By Alok Pandey and Suman Bhanoo, PRIA
Street vendors form a very important section of the informal sector in the country. As per National Policy on Urban Street Vendors, 2009, it is estimated that in several cities street vendors count for about 2 per cent of the population. Street vending is not only important source of self-employment to the poor in urban area but also a means to provide‘ affordable’ as well as ‘convenient’ services to a majority of the urban population and contribute in economic growth of city. It wouldn’t be wrong if we say, directly or indirectly street vendors assist the government in combating unemployment and poverty. Public authorities usually regard them as a nuisance and as encroachers of roadways and do not appreciate the valuable services that they provide to urban population.
To keep in view Union Cabinet has approved a legislation to protect the livelihood of street vendors and provide them more legal vending space in urban areas. Once it becomes law, street vendors hope it could shield them from unabated harassment and extortion by police and municipal officials. Anxious to regain confidence of aam aadmi ahead of 2014 general elections, the housing and urban poverty alleviation (HUPA) ministry has fixed the norms for permissible street vendors or hawkers in any city, zone or ward at 2.5% of the respective population. Once the new norms are applicable, Mumbai will have around 4.6 lakh legal vending space for hawkers, Delhi (4.07 lakh), Kolkata (3.5 lakh) and Chennai (2.17 lakh).
Source: Census, 2011
Housing and Urban Poverty Alleviation minister Mr. Ajay Makan is pushing hard to introduce the bill in Parliament at the earliest. The Street Vendors (Protection of Livelihood and Regulation of Street Vending) Bill, 2013, which was reworked after recommendations of the standing committee, aims to take away arbitrary powers of civic authorities and police and vested the power to frame rules and regulate street vending in the hands of town vending committee, which would have majority of members from among street vendors. The town vending committees would have 50% representatives from government, which would encompass police, local administration and officers from health division. While remaining 40% representation of street vendor associations and 10% of their elected representatives of vendor organizations. The Bill will enable street vendors to get registered and work with dignity. The Bill requires every street vendor to be registered with the town vending committee. Each registered street vendor will be given an identity card. The newspaper clipping is attached herewith
This bill will surely benefit larger section of urban strata. According to Ministry of Housing and Urban Poverty Alleviation, there are 10 million street vendors in the country. Mumbai alone accounts for 250,000 street vendors, while Delhi has 200,000. There are over 150,000 street vendors in Kolkata and over 100,000 in Ahmedabad. Due to this bill 4.5 crore population of cities will get direct benefit.

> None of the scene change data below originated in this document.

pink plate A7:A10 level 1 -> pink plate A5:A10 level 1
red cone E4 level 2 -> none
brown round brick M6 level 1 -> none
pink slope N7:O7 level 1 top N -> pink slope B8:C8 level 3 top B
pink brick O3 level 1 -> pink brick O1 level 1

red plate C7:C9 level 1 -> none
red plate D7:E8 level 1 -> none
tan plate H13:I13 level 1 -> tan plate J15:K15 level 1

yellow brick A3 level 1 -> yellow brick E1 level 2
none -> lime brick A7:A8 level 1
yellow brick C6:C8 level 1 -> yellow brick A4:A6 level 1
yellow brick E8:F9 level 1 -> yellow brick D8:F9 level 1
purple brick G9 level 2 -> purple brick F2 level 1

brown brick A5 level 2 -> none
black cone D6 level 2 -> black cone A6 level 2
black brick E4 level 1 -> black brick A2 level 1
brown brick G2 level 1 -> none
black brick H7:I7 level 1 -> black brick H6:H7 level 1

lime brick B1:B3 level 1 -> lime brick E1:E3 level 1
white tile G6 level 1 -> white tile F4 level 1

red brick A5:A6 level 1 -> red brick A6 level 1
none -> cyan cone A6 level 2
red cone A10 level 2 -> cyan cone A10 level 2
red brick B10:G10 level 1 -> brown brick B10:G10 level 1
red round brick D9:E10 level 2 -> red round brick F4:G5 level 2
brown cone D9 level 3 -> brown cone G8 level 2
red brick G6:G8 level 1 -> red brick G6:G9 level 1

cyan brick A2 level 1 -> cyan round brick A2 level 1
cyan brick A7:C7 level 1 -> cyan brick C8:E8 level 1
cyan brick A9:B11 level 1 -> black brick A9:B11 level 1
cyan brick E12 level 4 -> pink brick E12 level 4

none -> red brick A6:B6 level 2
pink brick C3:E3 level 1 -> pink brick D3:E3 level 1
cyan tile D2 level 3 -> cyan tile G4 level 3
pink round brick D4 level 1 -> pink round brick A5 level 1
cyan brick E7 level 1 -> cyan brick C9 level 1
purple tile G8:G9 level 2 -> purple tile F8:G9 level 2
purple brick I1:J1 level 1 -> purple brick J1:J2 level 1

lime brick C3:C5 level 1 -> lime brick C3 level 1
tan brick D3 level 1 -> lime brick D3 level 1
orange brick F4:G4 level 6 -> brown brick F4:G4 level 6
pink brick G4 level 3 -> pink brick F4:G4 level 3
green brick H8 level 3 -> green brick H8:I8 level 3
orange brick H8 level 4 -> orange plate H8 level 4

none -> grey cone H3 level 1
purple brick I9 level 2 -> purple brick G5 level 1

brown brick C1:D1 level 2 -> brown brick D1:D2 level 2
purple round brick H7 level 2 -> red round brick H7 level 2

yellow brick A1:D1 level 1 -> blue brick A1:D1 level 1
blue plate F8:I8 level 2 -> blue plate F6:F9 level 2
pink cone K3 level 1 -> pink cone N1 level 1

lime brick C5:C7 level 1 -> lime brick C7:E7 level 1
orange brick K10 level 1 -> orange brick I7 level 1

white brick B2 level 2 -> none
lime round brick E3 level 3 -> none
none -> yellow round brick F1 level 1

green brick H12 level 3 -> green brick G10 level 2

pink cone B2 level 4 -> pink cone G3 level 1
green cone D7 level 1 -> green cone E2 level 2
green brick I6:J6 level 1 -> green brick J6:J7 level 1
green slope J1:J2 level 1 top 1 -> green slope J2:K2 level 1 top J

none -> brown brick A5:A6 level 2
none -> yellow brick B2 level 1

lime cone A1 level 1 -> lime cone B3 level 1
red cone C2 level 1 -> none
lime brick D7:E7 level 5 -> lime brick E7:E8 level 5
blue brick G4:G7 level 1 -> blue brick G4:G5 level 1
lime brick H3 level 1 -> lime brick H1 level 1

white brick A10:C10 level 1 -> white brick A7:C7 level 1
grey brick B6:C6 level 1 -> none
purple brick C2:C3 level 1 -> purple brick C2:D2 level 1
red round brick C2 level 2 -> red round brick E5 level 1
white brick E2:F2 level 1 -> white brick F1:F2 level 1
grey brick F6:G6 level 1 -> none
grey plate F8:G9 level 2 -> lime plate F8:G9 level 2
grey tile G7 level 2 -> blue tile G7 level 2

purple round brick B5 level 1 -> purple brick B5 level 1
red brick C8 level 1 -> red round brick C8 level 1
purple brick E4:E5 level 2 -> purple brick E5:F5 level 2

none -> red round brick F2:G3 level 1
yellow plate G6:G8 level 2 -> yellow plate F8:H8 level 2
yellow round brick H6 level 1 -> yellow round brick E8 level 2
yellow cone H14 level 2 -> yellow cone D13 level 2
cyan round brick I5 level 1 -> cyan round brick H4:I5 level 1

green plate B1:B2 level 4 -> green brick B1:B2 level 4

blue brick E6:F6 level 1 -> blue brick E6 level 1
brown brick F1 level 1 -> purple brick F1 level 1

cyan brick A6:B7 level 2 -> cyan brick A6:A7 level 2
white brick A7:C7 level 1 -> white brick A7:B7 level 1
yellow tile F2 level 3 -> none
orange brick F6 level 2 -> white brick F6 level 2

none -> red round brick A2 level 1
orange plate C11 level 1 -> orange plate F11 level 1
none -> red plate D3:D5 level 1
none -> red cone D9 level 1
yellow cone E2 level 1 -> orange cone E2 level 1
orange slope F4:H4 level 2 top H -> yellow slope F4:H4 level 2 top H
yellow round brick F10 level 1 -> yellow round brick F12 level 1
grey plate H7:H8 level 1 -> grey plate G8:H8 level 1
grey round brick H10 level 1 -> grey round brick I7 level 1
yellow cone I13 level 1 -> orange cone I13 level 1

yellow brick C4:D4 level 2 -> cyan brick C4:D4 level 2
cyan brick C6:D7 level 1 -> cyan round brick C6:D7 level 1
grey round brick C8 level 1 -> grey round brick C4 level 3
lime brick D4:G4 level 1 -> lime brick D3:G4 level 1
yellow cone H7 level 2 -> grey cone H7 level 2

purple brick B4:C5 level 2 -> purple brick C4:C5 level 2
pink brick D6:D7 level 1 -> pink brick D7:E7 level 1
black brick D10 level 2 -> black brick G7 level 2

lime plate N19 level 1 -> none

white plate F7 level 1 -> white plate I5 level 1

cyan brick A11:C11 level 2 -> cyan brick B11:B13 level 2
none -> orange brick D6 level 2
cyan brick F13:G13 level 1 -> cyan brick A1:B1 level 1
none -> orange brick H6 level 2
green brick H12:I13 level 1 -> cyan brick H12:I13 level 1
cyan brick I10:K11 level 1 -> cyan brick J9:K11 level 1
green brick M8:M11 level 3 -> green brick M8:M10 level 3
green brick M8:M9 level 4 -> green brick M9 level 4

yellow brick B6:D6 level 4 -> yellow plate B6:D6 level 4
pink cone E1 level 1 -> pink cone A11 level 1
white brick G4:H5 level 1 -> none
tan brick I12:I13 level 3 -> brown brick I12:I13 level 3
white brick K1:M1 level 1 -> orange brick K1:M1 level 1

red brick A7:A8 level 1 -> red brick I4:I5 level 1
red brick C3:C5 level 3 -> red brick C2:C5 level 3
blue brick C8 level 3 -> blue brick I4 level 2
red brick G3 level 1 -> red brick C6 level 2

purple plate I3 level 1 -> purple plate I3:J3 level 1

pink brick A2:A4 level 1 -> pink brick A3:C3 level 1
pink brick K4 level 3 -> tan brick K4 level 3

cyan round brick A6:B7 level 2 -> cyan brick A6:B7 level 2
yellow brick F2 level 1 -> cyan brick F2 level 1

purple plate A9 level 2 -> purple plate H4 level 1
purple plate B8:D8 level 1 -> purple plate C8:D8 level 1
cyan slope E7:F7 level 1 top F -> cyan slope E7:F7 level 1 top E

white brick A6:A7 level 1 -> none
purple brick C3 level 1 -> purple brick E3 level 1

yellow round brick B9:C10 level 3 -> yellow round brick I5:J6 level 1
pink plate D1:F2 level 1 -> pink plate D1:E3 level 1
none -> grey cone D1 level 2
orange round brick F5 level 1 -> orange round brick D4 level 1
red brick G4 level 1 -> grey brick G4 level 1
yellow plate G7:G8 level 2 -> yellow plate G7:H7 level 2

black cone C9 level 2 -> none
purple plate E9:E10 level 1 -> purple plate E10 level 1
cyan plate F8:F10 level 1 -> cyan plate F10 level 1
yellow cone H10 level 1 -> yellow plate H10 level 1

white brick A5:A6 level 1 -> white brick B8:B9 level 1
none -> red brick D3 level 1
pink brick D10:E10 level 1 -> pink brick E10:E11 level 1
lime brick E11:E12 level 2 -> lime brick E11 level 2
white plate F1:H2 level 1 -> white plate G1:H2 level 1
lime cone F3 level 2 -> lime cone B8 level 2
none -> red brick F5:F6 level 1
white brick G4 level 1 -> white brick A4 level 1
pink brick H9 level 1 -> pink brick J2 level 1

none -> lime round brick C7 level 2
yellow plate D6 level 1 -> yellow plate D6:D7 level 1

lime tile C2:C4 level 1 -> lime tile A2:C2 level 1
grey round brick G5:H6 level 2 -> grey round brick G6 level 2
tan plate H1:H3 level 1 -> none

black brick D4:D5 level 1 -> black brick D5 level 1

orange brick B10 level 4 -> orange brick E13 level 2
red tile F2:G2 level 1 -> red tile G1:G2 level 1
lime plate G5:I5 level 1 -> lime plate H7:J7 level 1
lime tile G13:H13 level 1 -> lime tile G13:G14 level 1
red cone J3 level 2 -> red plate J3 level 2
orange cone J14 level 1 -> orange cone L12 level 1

No doubt bill has lots of positive things for street vendors which will prevent them from day to day harassment. Parallely there are some lacunae in proposed bill – as per the bill, street vendors or hawkers in any city, zone or ward would be 2.5% of the respective population.
However, we can’t standardize the percentage of hawkers as the 2.5% of populations. Every city, zone and ward has different geographic and demographic characteristics. We can’t compare Delhi with Mumbai in terms of population, area and arrangement, because both cities have different structures and different requirement. The city’s development is another important factor that should be considered. There is a sheer need to consider city’s growth pattern, whether it is growing vertically and horizontally. One might hypothize that if city growth is taking place horizontally then it requires more vendors and if growth pattern is vertical then there is comparatively less need of vendors.
Let’s hope that the proposed law may not end up being just a cosmetic law which cannot ensure protection of the rights of the marginalized professionals.